NYU neurosurgeon Uzma Samadani's recent breakthrough may be the solution to help the NFL to detect concussions.
Multiple concussions have been of huge concerns for players and the league, alike. Of greatest concern is the risk of developing degenerative diseases like CTE which can cause dementia and depression as well as induce suicide (A string of suicides among NFL players in recent years has highlighted this issue).
Samadani's research in tracking eye movements and their correlation with brain injuries has four patents and two scientific research papers pending. But the company she started to commercialize the breakthrough is already pushing forward. Samadani's team has invented, EyeBoxCNS, can run its eye-tracking algorithm in under four minutes. There are also hopes that the algorithm could be programmed into a smartphone app, which would make the technology more readily accessible.

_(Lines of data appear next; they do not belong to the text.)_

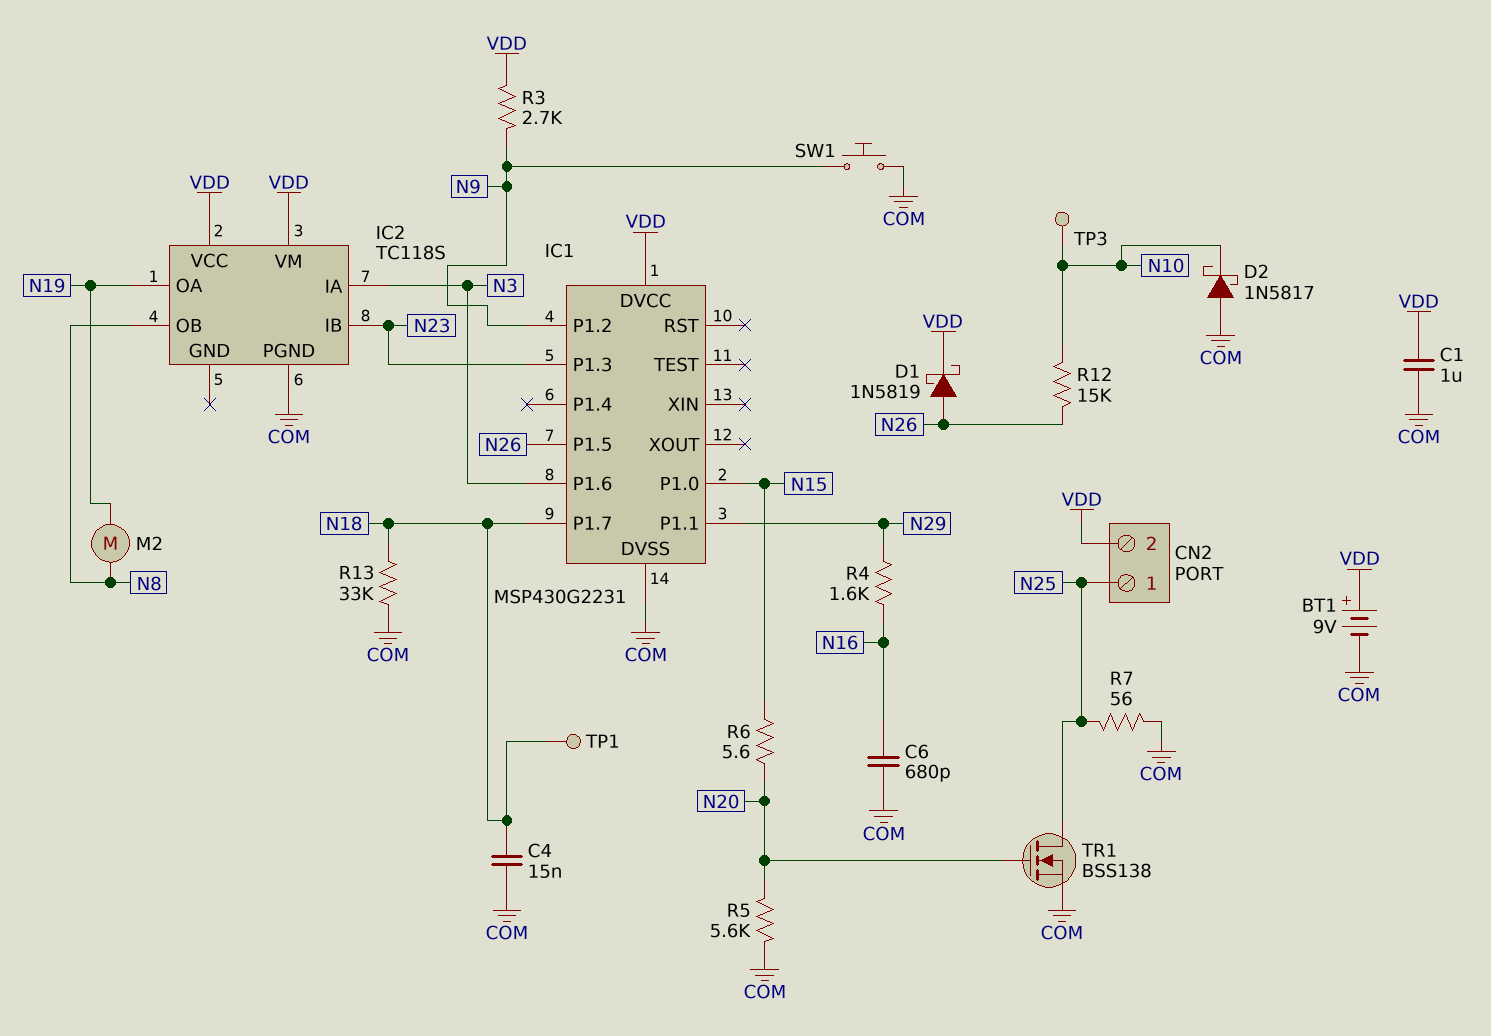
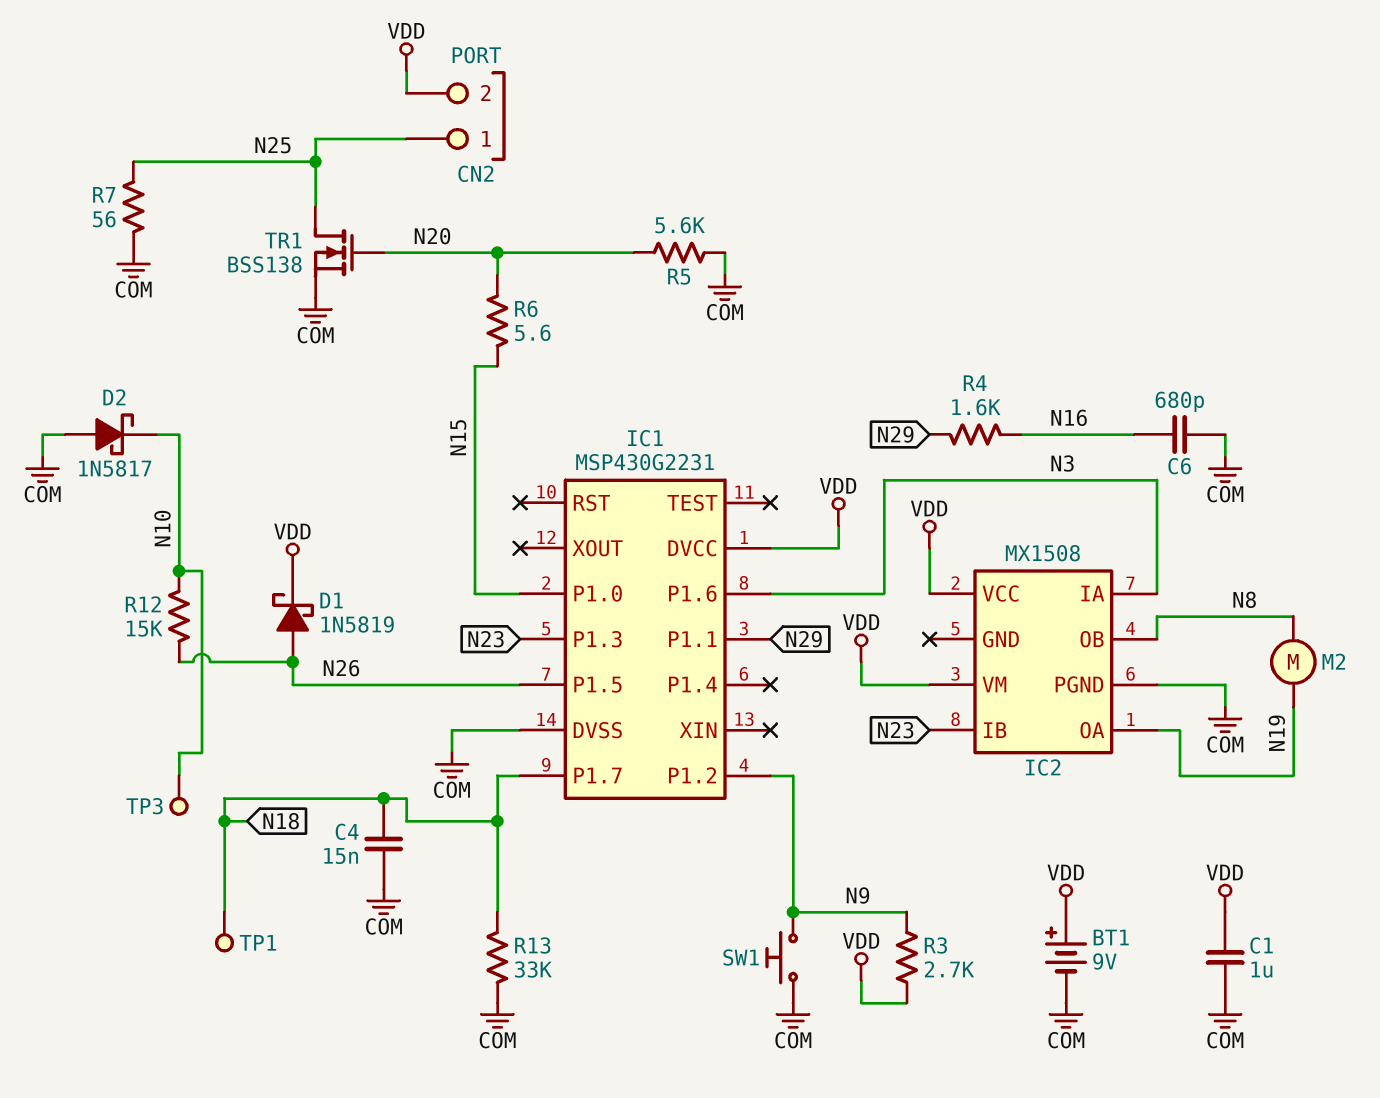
IC2: TC118S -> MX1508

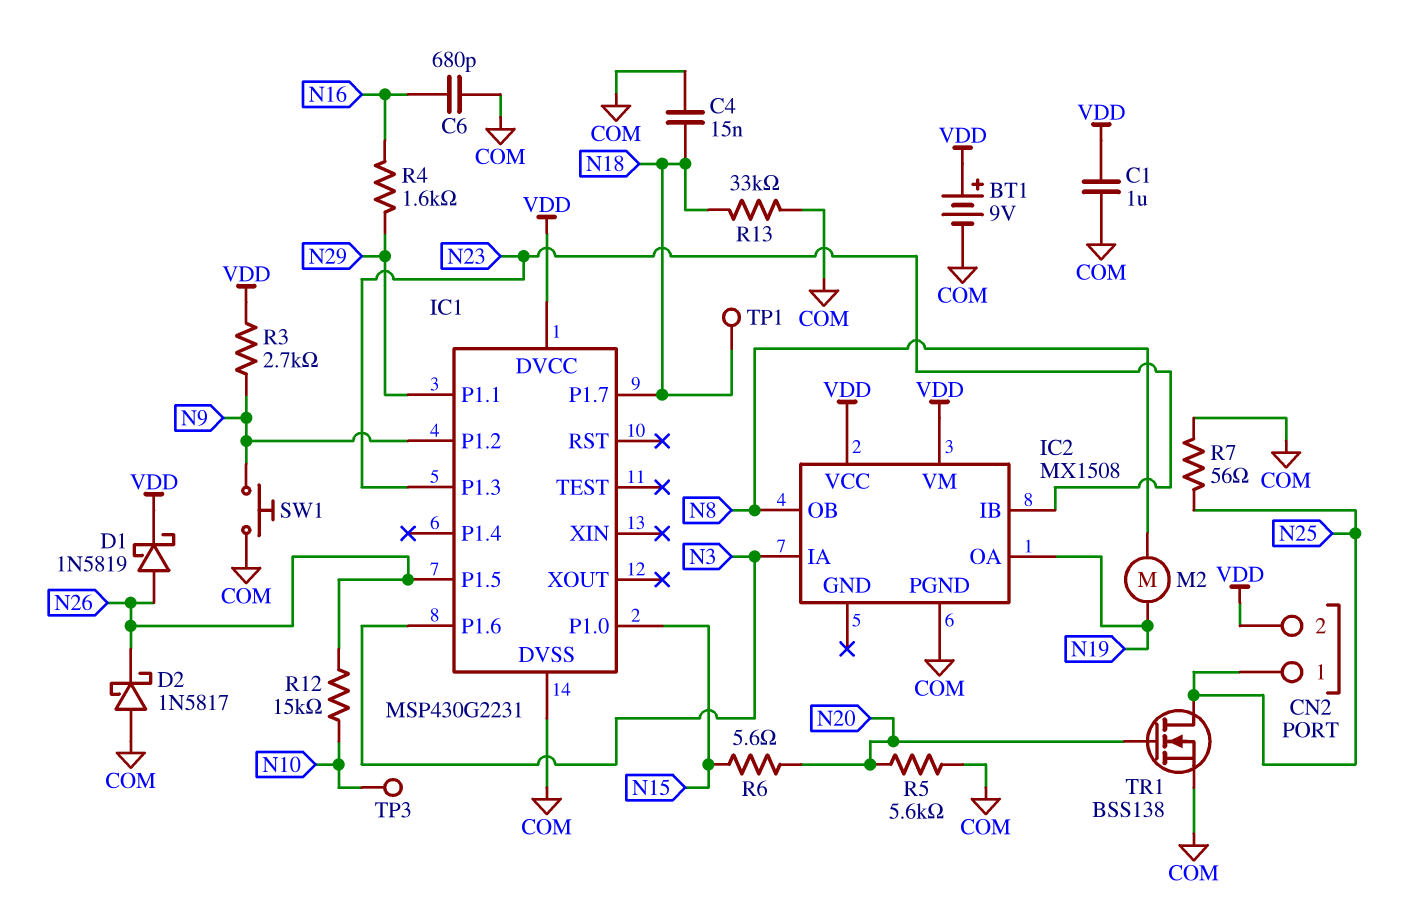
D2: schottky 1N5817 (A COM, K N10) -> schottky 1N5817 (A COM, K N26)

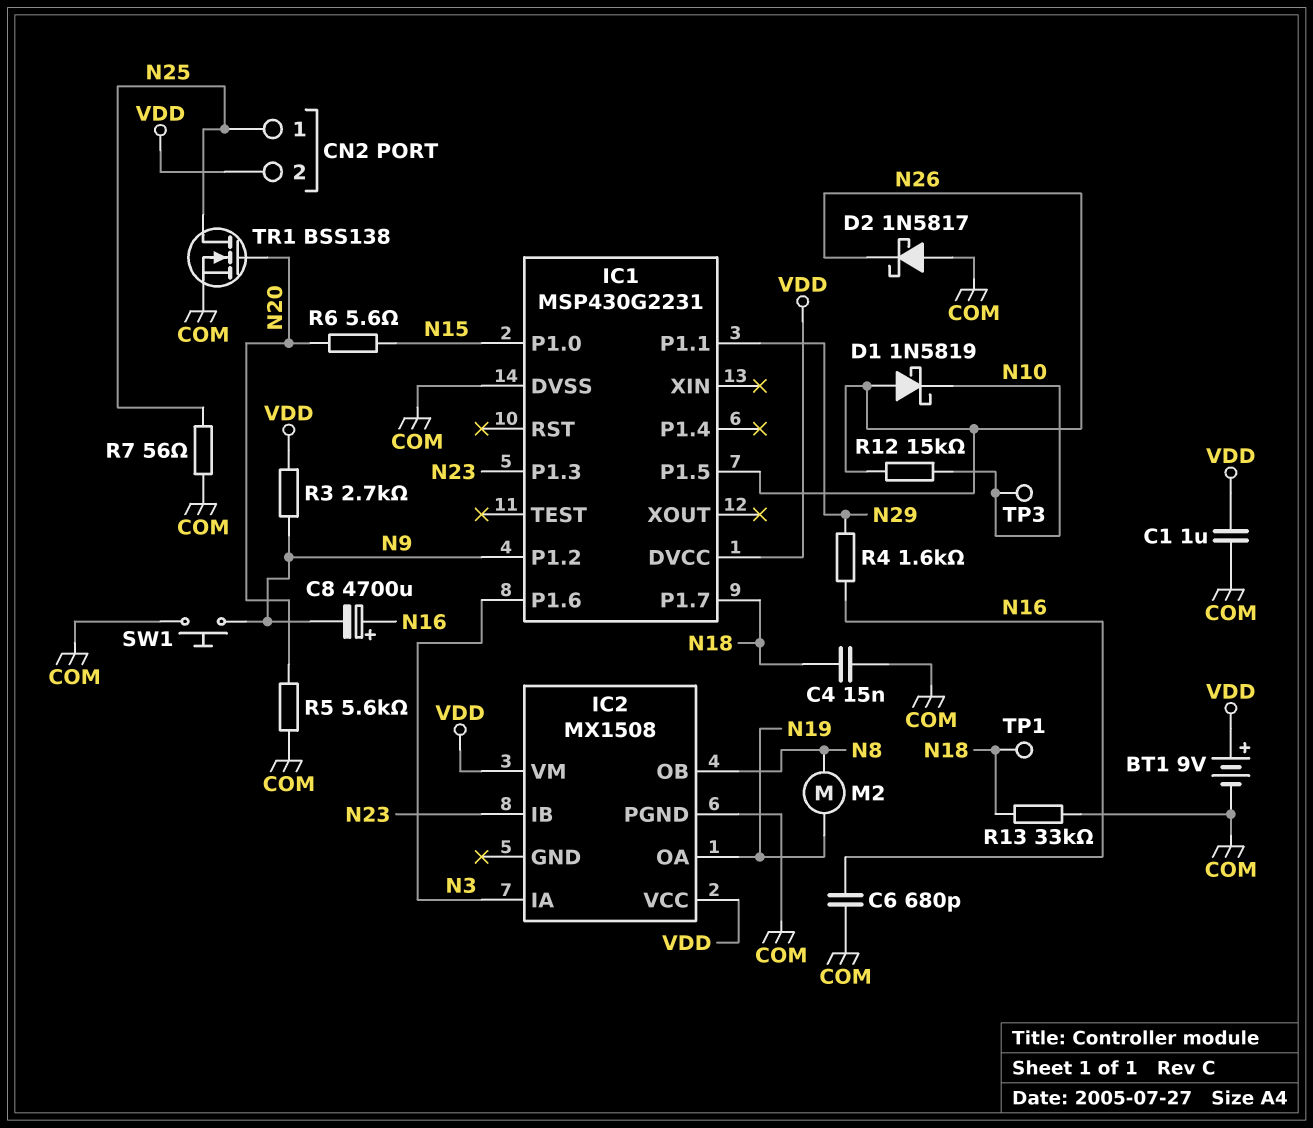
C8: none -> 4700uF (plus N16, minus N9)
D1: schottky 1N5819 (A N26, K VDD) -> schottky 1N5819 (A N26, K N10)

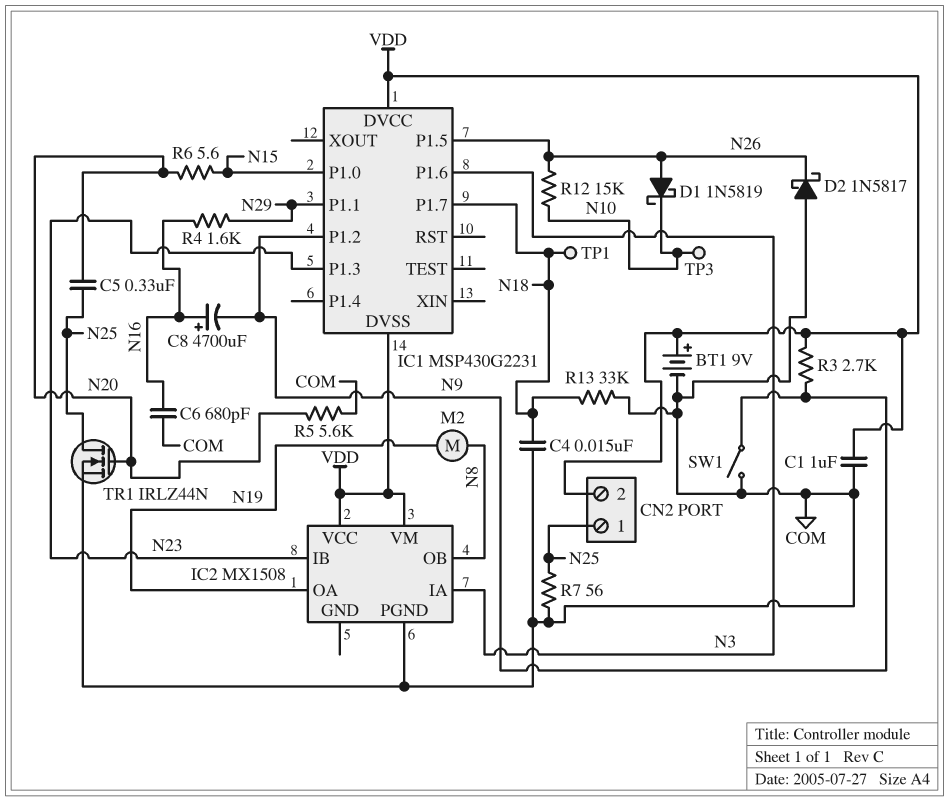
C5: none -> 330nF (N20, N25)
IC1 pin DVSS: COM -> VDD
SW1: button (COM, N9) -> switch (COM, N9)
TR1: NMOS BSS138 (G N20, D N25, S COM) -> NMOS IRLZ44N (G N20, D N25, S COM)

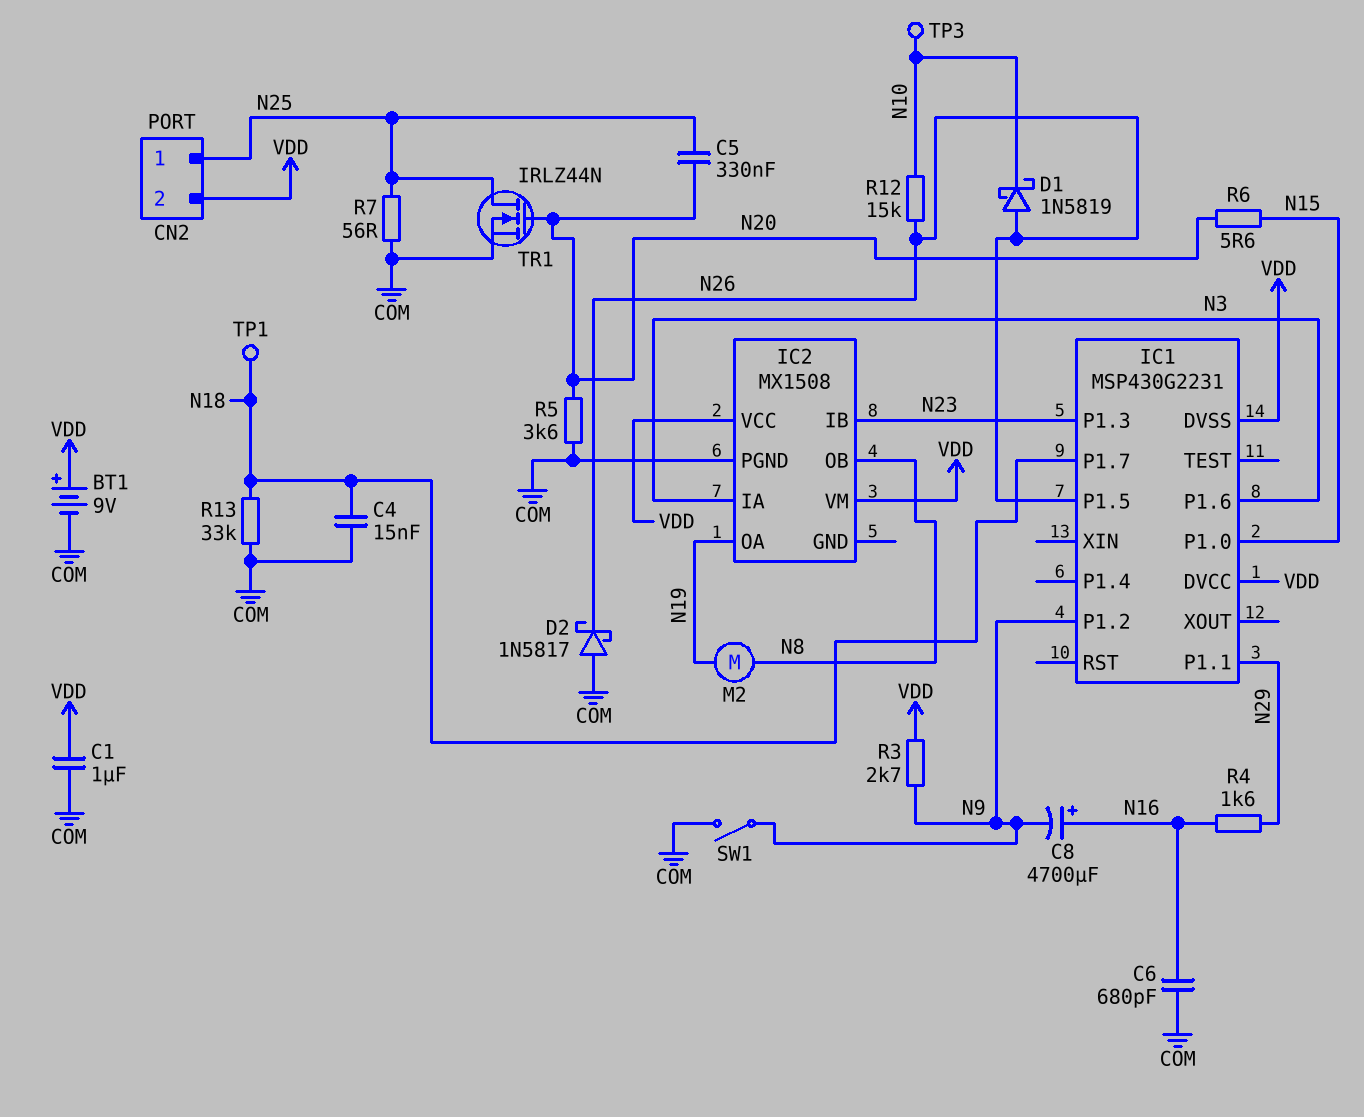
R5: 5.6k (COM, N20) -> 3.6k (COM, N20)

Samadani's project is considered "revolutionary" for several reasons. To begin with, this test can be taken multiple times for affirmation, and provides data that can be understood by the average user. Since it tracks eye movements rather than attempting to penetrate the brain, it is non-invasive. This can be crucial for on-site use. Perhaps the most important part of the breakthrough is that the technology can see tiny eye movements that doctors cannot.
The discovery came about accidentally. Her NYU team experimented with TV-watching, which is said to be difficult for those with brain injuries, and collaborated with NYU's math department to write algorithms that would interpret the patients' eye movements during the sessions. The researchers then discovered that the more injured the brain, the more out of sync each eye was from the other.